こうした「危機」に対して、ドゥレ生協連合会では2004年、組合員自身による「アイデンティティを探るための特別委員会」を設置し、一年間にわたって論議を行った。その結果、現在の組織名称に変更するとともに、生協運動の新たな方向として、以下の内容を軸とする「地域生命運動」を掲げるに至った。「第一に、消費の協同を超える労働・生活・生きる行為の連帯を求め、第二に、『私』を持ちながら『共』を広げ、そして、その『共』の場での『私』の行為(労働)を等価評価し、第三に、その実験を生きる場、生きる空間である『地域』の中で、そこに住む人々と共に公演しようとしている」(4)。いわば、多様な人々が集う「地域」の中で、組合員を媒介としながら組合員以外の住民も「共」に、消費の領域にとどまらず生活全体を自らの手で創り上げていくこと、つまり生活=生命を再生産していくことに、生協運動の新たな役割を見出すものと言えるだろう。

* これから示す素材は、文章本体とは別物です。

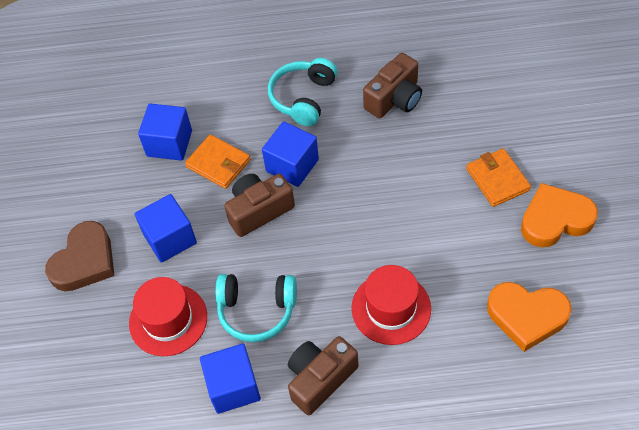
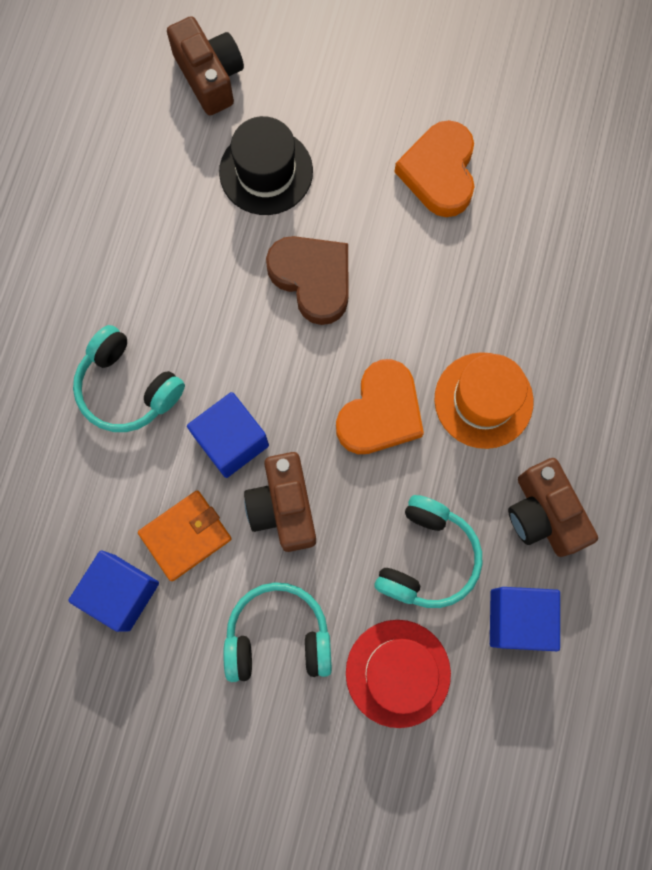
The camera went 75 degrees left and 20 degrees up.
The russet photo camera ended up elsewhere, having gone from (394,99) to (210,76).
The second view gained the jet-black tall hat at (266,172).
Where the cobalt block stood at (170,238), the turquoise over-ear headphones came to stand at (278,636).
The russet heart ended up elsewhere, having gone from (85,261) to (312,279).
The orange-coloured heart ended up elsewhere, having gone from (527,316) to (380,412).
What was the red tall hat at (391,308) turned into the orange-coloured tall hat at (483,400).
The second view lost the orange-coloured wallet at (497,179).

今回の訪問で見学したのは、その具体的な実例である。ちなみに、ドゥレ生協連合会では2008年2月、それまで「ドゥレ生協生産者会」という形で組織してきた生産者との関係を再編し、「社団法人ドゥレ生産者会」を設立した(認可は同年4月)。生産者会は、前者の時代から「地域委員会」と「品目委員会」という重層的な構造を形成することによって生産者同士の相互交流、協同関係を目指してきたが、その蓄積をもとに、法人格を取得することによって、生産者団体としての主体性をさらに明確化し、自律的な活動を促進しようとしたものと捉えられる。いわば、生産と流通との間で形式的にもこれまで以上に対等な関係を形成した上で、高次の協同を追求する試みだろう。

誌面の都合で紹介することができなかったが、店舗とワーカーズ・コレクティブ(生協組合員による市民事業)を通じた地域での展開を含め、日本の生協における実践を参照しながら、新たな要素を付け加え、自らのアイデンティティにふさわしい形で取り組みを進めている姿を印象深く感じた。

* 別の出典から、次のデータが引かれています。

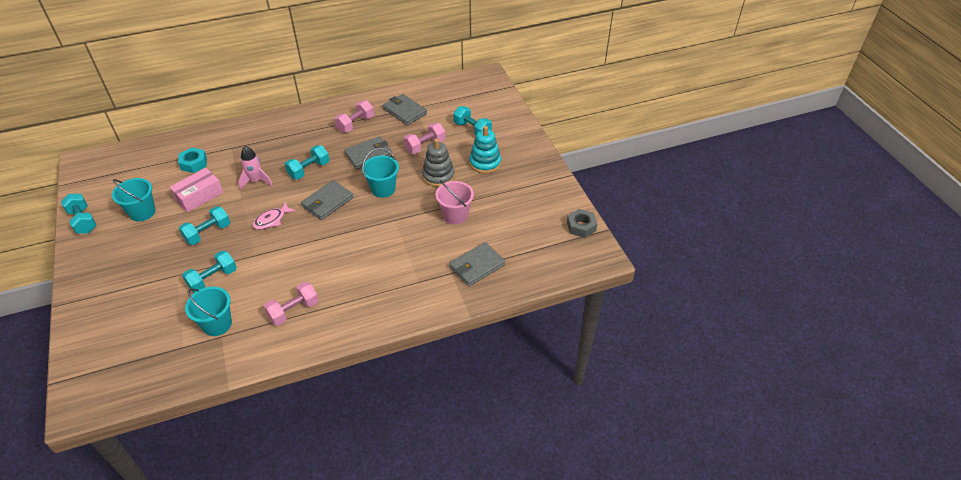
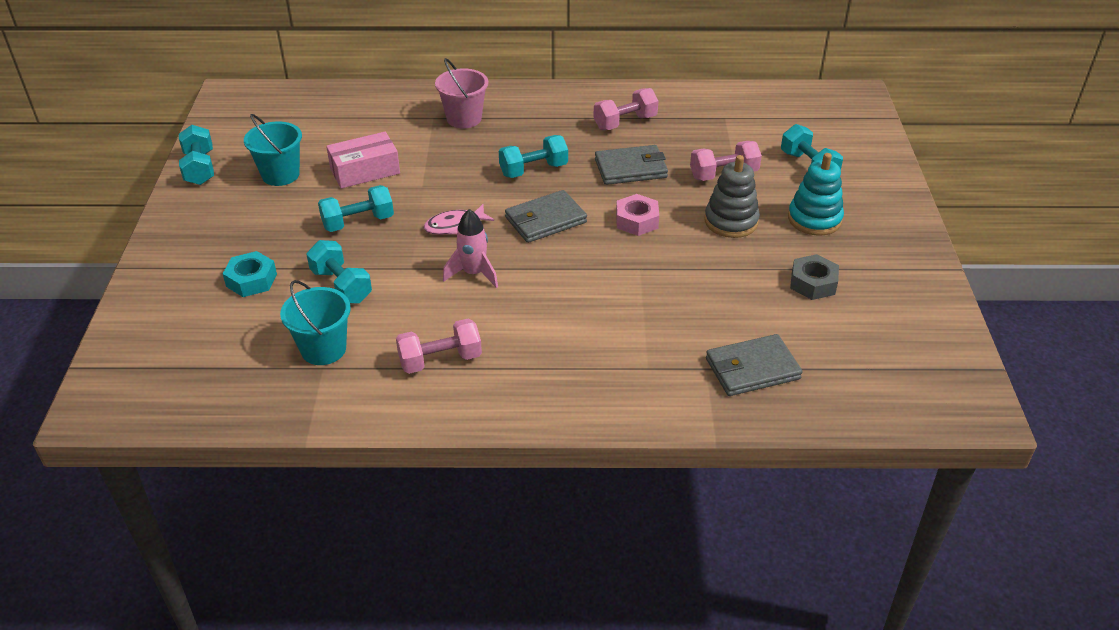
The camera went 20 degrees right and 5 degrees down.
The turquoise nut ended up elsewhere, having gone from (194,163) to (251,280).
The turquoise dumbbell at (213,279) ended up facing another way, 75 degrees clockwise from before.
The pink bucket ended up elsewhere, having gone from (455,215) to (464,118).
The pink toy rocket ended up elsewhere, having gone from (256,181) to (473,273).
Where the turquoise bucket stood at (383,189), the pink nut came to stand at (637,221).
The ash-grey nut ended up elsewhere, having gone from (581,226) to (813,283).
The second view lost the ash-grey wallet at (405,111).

今回の訪問は総じて、韓国の生産現場を視察するだけでなく、われわれ自身を対象化し、課題を再確認し、それを克服する方向性を模索するものでもあったように思う。貴重な機会をつくっていただいたドゥレ生協連合会、ドゥレ生産者会の皆さんに感謝すると同時に、今後とも交流を重ね、お互いの課題やその克服に向けた取り組みを論議し合える関係を展望したい。(山口協:研究所事務局)


(1)木村幹『韓国現代史』中公新書、2008年。
(2)ハム工場・佐藤雄一氏の感想文から。
(3)金起燮「地域生命運動としての生協を目指して」『季刊あっと』第2号、2005年12月。